Zwei EU-Ländern droht Lieferstopp von russischem Pipeline-Gas
n-tv
Beim Vorstoß in russisches Grenzgebiet soll die Ukraine auch Sudscha eingenommen haben. Von dort aus pumpt Gazprom russisches Gas in EU-Staaten. Die Einnahme des Orts könnte zum abrupten Lieferstopp führen. Spätestens Ende 2024 müssen die EU-Länder aber sowieso Alternativen finden.
Für Österreich und die Slowakei könnte es brenzlig werden: Aufgrund der ukrainischen Invasion in der Grenzregion Kursk könnte der Kreml beschließen, die Lieferungen russischen Gases über die Transgas-Pipeline durch die Ukraine einzustellen. Dieser Transit wird spätestens Anfang kommenden Jahres sowieso gestoppt. Denn die Regierung in Kiew weigert sich, den Vertrag mit Moskau zu verlängern, der die Lieferungen über die Trasse durch ihr Gebiet sicherstellt.
Dabei bekommt sie unter anderem Rückendeckung von der EU-Kommission. Offiziell läuft dieser Vertrag am 31. Dezember 2024 aus.
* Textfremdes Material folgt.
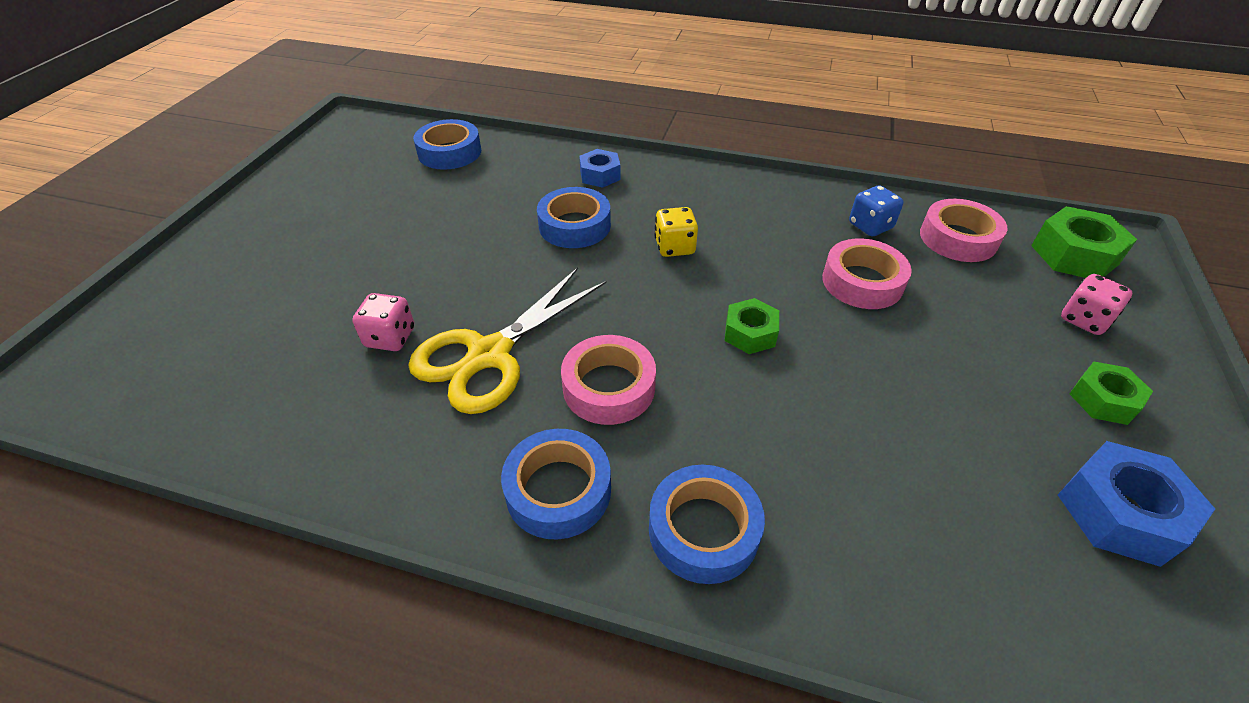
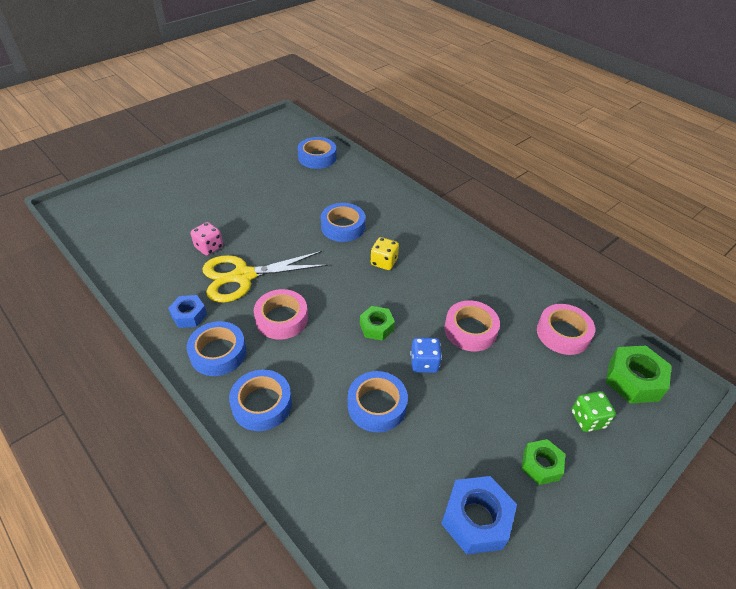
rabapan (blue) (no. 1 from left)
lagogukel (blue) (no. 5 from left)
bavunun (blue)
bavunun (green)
Die Pipeline versorgte früher unter anderem Tschechien, Ungarn, Österreich und die Slowakei mit Erdgas. An ihrem Tropf hängen mittlerweile aber nur noch Wien und Bratislava. Der Import von russischem Pipeline-Gas in die EU ist nicht sanktioniert. Gazprom beliefert EU-Staaten wie Ungarn und Griechenland auch über die Pipeline Turkstream, die von der südrussischen Küste durch das Schwarze Meer in den europäischen Teil der Türkei verläuft.
Ob Österreich und die Slowakei zumindest in den kommenden Monaten noch auf Moskaus Gaslieferungen setzen können, entscheidet sich bei den Kämpfen der Ukrainer im russischen Grenzgebiet. Bei ihrem Vorstoß in Kursk sollen Kiews Truppen auch Sudscha, einen Ort mit 5000 Einwohnern im Südwesten Russlands, eingenommen haben.